On Mon, Apr 17, 2017 at 8:55 PM, ROBERT PRICE <rprice504@hotmail.com> wrote:
> I come from an Oracle background and am porting an application to postgres.
> App has a table that will contain 100 million rows and has to be loaded by a
> process that reads messages off a SQS queue and makes web service calls to
> insert records one row at a time in a postgres RDS instance. I know slow by
> slow is not the ideal approach but I was wondering if postgres had
> partitioning or other ways to tune concurrent insert statements. Process
> will run 50 - 100 concurrent threads.

It's not uncommon to look for an Oracle solution while working with
another rdbms. Often what works in one engine doesn't work the same or
as well in another.

Is it possible for you to roll up some of these inserts into a single
transaction in some way? Even inserting ten rows at a time instead of
one at a time can make a big difference in your insert rate. Being
able to roll up 100 or more together even more so.

Another possibility is to insert them into a smaller table, then have
a process every so often come along, and insert all the rows there and
then delete them or truncate the table (for truncate you'll need to
lock the table to not lose rows).

--
To understand recursion, one must first understand recursion.

Re: [PERFORM] Insert Concurrency

From

David McKelvie

Date:

18 April 2017, 21:49:53

>> To understand recursion, one must first understand recursion.

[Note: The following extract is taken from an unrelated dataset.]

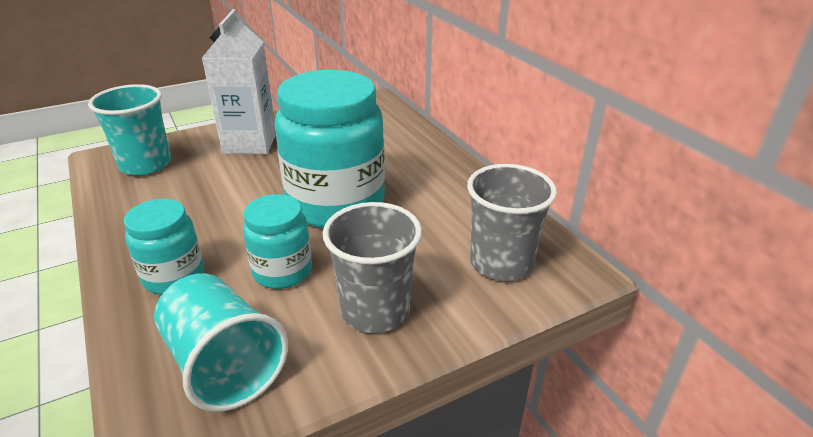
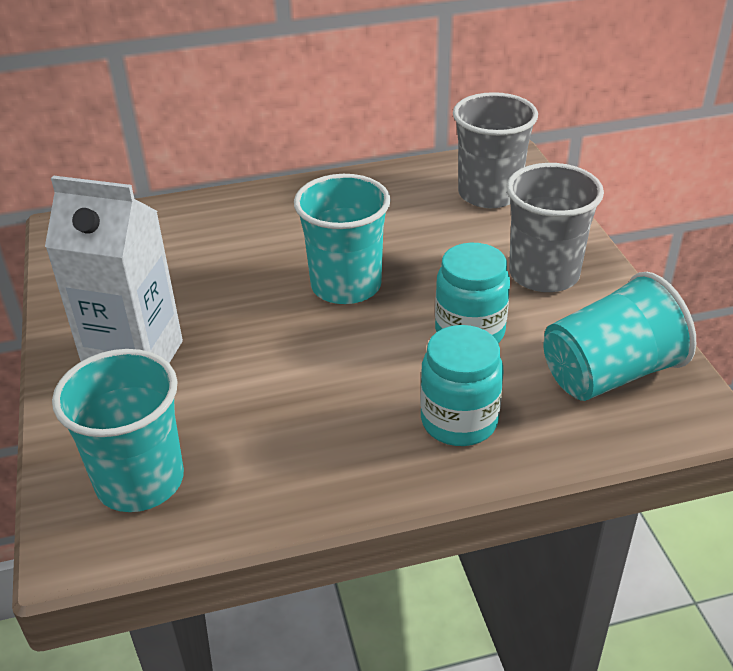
camera: 75 degrees left, 5 degrees up
(336, 204) = (346, 285): turquoise jar -> turquoise cup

This makes no sense unless you also provide the base case.

David

Re: [PERFORM] Insert Concurrency

From

ROBERT PRICE

Date:

18 April 2017, 22:29:13

Thanks everyone, I decided to have the SQS process changed to create csv files in a S3 bucket. Then we have a process that will use the copy command to load the data. Process is loading 500,000 records in around 4 minutes which should be good enough for now. Going to look at pg_citus to get up to speed on postgres partitioning for a future need.

From: Scott Marlowe <scott.marlowe@gmail.com>
Sent: Tuesday, April 18, 2017 3:41 PM
To: ROBERT PRICE
Cc: pgsql-performance@postgresql.org
Subject: Re: [PERFORM] Insert Concurrency

On Mon, Apr 17, 2017 at 8:55 PM, ROBERT PRICE <rprice504@hotmail.com> wrote:
> I come from an Oracle background and am porting an application to postgres.
> App has a table that will contain 100 million rows and has to be loaded by a
> process that reads messages off a SQS queue and makes web service calls to
> insert records one row at a time in a postgres RDS instance. I know slow by
> slow is not the ideal approach but I was wondering if postgres had
> partitioning or other ways to tune concurrent insert statements. Process
> will run 50 - 100 concurrent threads.

It's not uncommon to look for an Oracle solution while working with
another rdbms. Often what works in one engine doesn't work the same or
as well in another.

Is it possible for you to roll up some of these inserts into a single
transaction in some way? Even inserting ten rows at a time instead of
one at a time can make a big difference in your insert rate. Being
able to roll up 100 or more together even more so.

Another possibility is to insert them into a smaller table, then have
a process every so often come along, and insert all the rows there and
then delete them or truncate the table (for truncate you'll need to
lock the table to not lose rows).

--
To understand recursion, one must first understand recursion.